They were loved by programmers back in the 70s, but as Web 2.0 changes the world, everyone's tapping into the power of these "humped" words

WHAT’S with the outbreak of bumpy words – or should that be BumpyWords? Do BlackBerry, MySpace, YouTube and LinkedIn signal an attack on the English language?

Don’t panic. They’re examples of CamelCase (or medial capitals, BiCapitalisation, CapWords and InterCaps) and they’re all about forming compound words by capitalising each chunk to preserve its identity. This produces “camel” words with a range of “humps”.

CamelCase has been around since the 1950s in a few brand names, such as CinemaScope. But it was software engineers who really took CamelCase to their hearts, using it in their program-writing conventions, and developing two separate styles: UpperCamelCase (UCC) and lowerCamelCase (lCC).

It’s not hard to see why. If you have to wade through lines and lines of programs day in, day out, it helps to be able to tell the difference between structural elements, functions, procedures and objects provided by the language, and the names of things that programmers have declared and defined themselves. If it’s defined by a programmer, you can’t look it up in the manual; you have to find it in the program to work out what it does.

As soon as computer keyboards were revolutionised in the late 1960s to include upper and lower-case characters, happy programmers were suddenly able to make distinctions. For example, while “switch” is a programming-language element, “switchAddressFields” would be defined by the programmer. The latter is virtually unreadable when presented all in lower case (switchaddressfields).

CamelCase has now made it to the everyday world of techie products and web services, but will it go totally mainstream? Very possibly.

In the internet age, CamelCase seems to be surging because it’s not possible to put spaces into web addresses. Many companies feel obliged to compress their names into (www.)OneBlockOfText(.com) to preserve brand identity across all formats and media. And consider PricewaterhouseCoopers (note the combination of lCC and UCC) and GlaxoSmithKline.

Marketing directors at Corel, whose products include WordPerfect, say CamelCase boosts readability. Not only that, CamelCase brand names are easily turned into catchy typographic icons and are also easier to trademark, even if made up of words which may be tricky to trademark individually.

“Companies compress their names into OneBlockOfText”

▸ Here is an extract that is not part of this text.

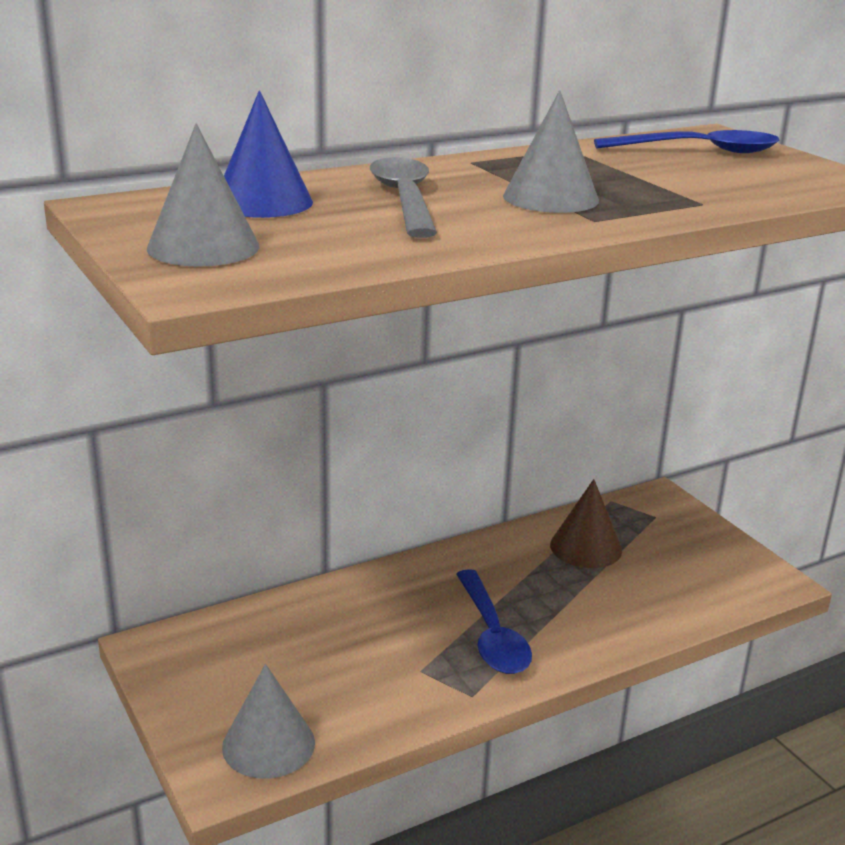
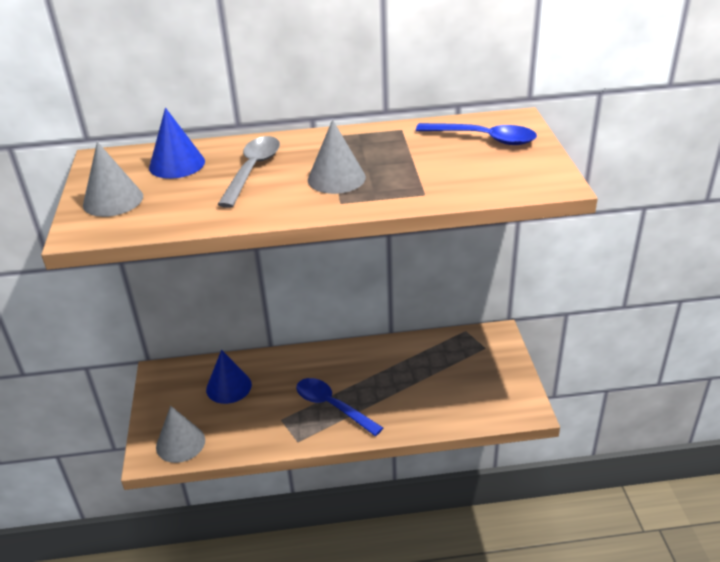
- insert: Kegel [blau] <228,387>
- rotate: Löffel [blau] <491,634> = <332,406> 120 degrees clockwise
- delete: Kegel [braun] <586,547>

Should linguistic purists be affronted by this corporate styling? Jim Wallace, president of the Society for the Preservation of English Language and Literature (SPELL), is sanguine. “The use of such new names in daily commerce is no serious threat to the language. We see no reason to shun them,” he says.

We wait with more than a little trepidation the break-out of a rival convention used by programmers: underscore_delimited_names.